Ontology
An ontology defines formal concepts, their properties and relationships within a domain model. It provides a shared vocabulary for data integration, interoperability and semantic querying.
Classification
- ComplexityHigh
- Impact areaTechnical
- Decision typeArchitectural
- Organizational maturityAdvanced
Technical context
Principles & goals
Use cases & scenarios
Compromises
- Overly complex models that reduce adoption and maintainability.
- Incorrect or inconsistent term definitions cause inconsistencies.
- Lack of governance leads to divergent extensions and silos.
- Start with a lean core model and iterate.
- Involve domain experts early and continuously.
- Version and document changes clearly and traceably.
I/O & resources
- Domain terms, glossaries and requirement documents
- Sample data and source schemas
- Access to subject-matter experts for clarifications
- Machine-readable ontology models (e.g.

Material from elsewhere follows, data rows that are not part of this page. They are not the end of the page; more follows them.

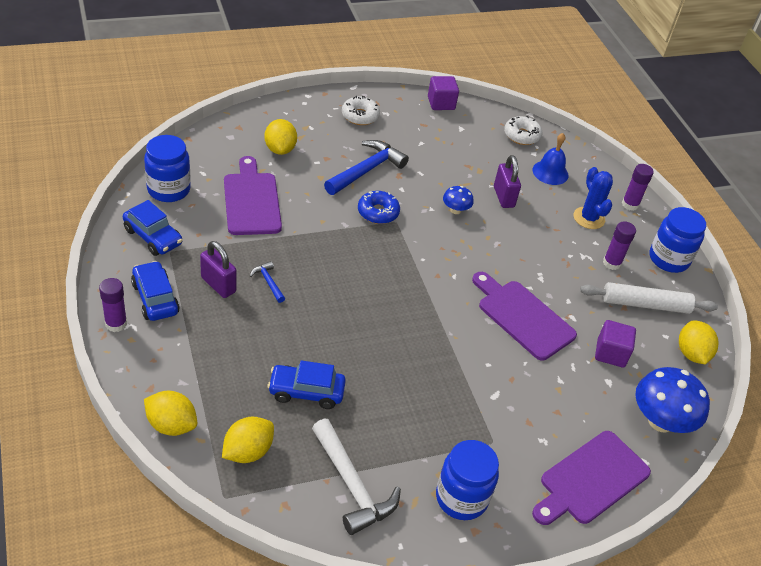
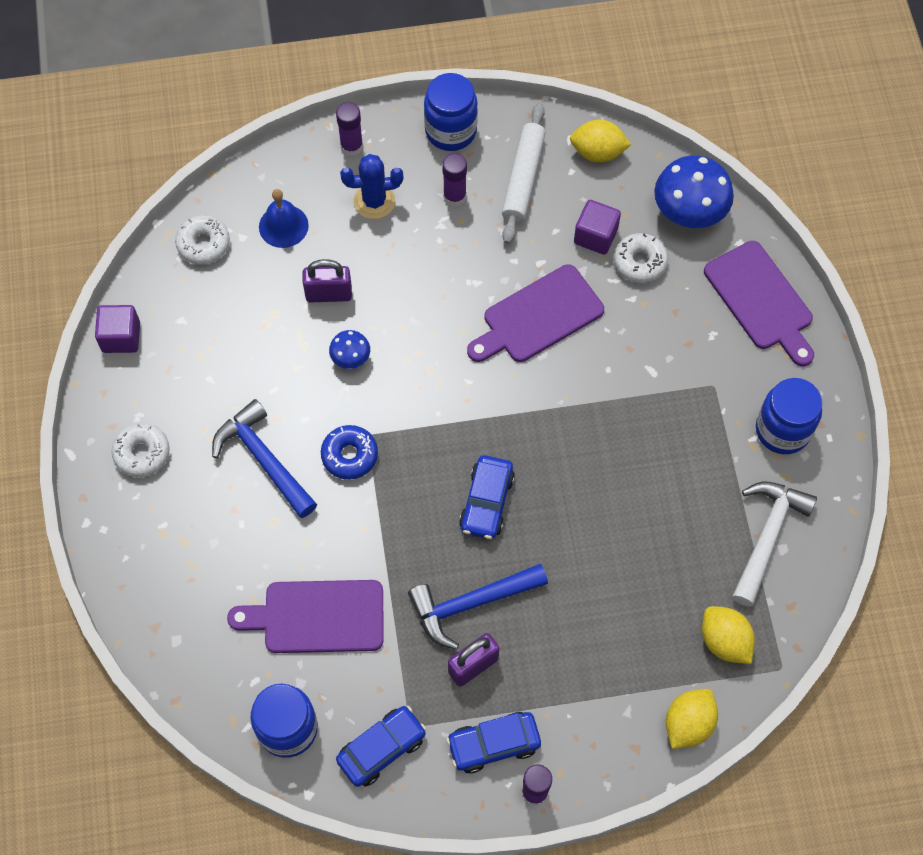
camera: 75 degrees left, 20 degrees up
(268, 282) = (470, 604): blue hammer -> blue hammer, size x2.09
(280, 149) = (210, 571): yellow lemon -> none
(306, 392) = (644, 572): blue car -> blue car (487, 502)
(352, 485) = (767, 536): white hammer -> white hammer turned 45 degrees counterclockwise
(597, 385) = (640, 262): none -> white donut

OWL/RDF)
- Mapping tables and transformation rules
- Governance documents and versioning schemes
Description
Ontologies are formal, machine-readable models that precisely describe concepts, relations and rules of a domain. They harmonize data, enable semantic queries and improve interoperability across systems. Ontology engineering combines domain expertise with technical representations.
✔Benefits
- Improved interoperability through unified terms.
- Enables semantic queries and reasoning-based analyses.
- Supports consistent metric and data interpretation.
✖Limitations
- High initial effort for modelling and governance.
- Maintenance effort when domain requirements change.
- Not all data problems can be solved by ontologies alone.
Trade-offs
Metrics
- Domain coverage
Percentage of relevant terms covered by the ontology.
- Number of reused concepts
How many concepts are used across multiple systems or reports.
- Validation errors per release
Number of semantic inconsistencies or modelling errors after changes.
Examples & implementations
Schema.org (web ontology)
A widely used vocabulary for structuring web content and entities.
FOAF (person relationships)
A lightweight ontology model describing people and their relationships.
SNOMED CT (medical terminology)
An extensive standardized ontology for clinical terms and codings.
Implementation steps
Inventory domain terms and schemas.
Create an initial ontology model with core entities.
Implement mappings and validation rules.
Establish governance and release procedures.
⚠️ Technical debt & bottlenecks
Technical debt
- Unclear or non-versioned concept changes.
- Ad-hoc mappings without a central standard.
- Missing tests for ontology integrity after changes.
Known bottlenecks
Misuse examples
- Using ontology as a substitute for poor data cleansing.
- Overfitting the ontology to a specific tool format.
- Uncontrolled free extensions by many teams.
Typical traps
- Insufficient test cases for semantic validation.
- Misunderstandings between technical and domain stakeholders.
- Unconsidered performance requirements for reasoning.
Required skills
Architectural drivers
Constraints
- • Existing data quality and semantics must be acceptable.
- • Organisational agreement for shared vocabularies required.
- • Platforms must support RDF/OWL or mappings.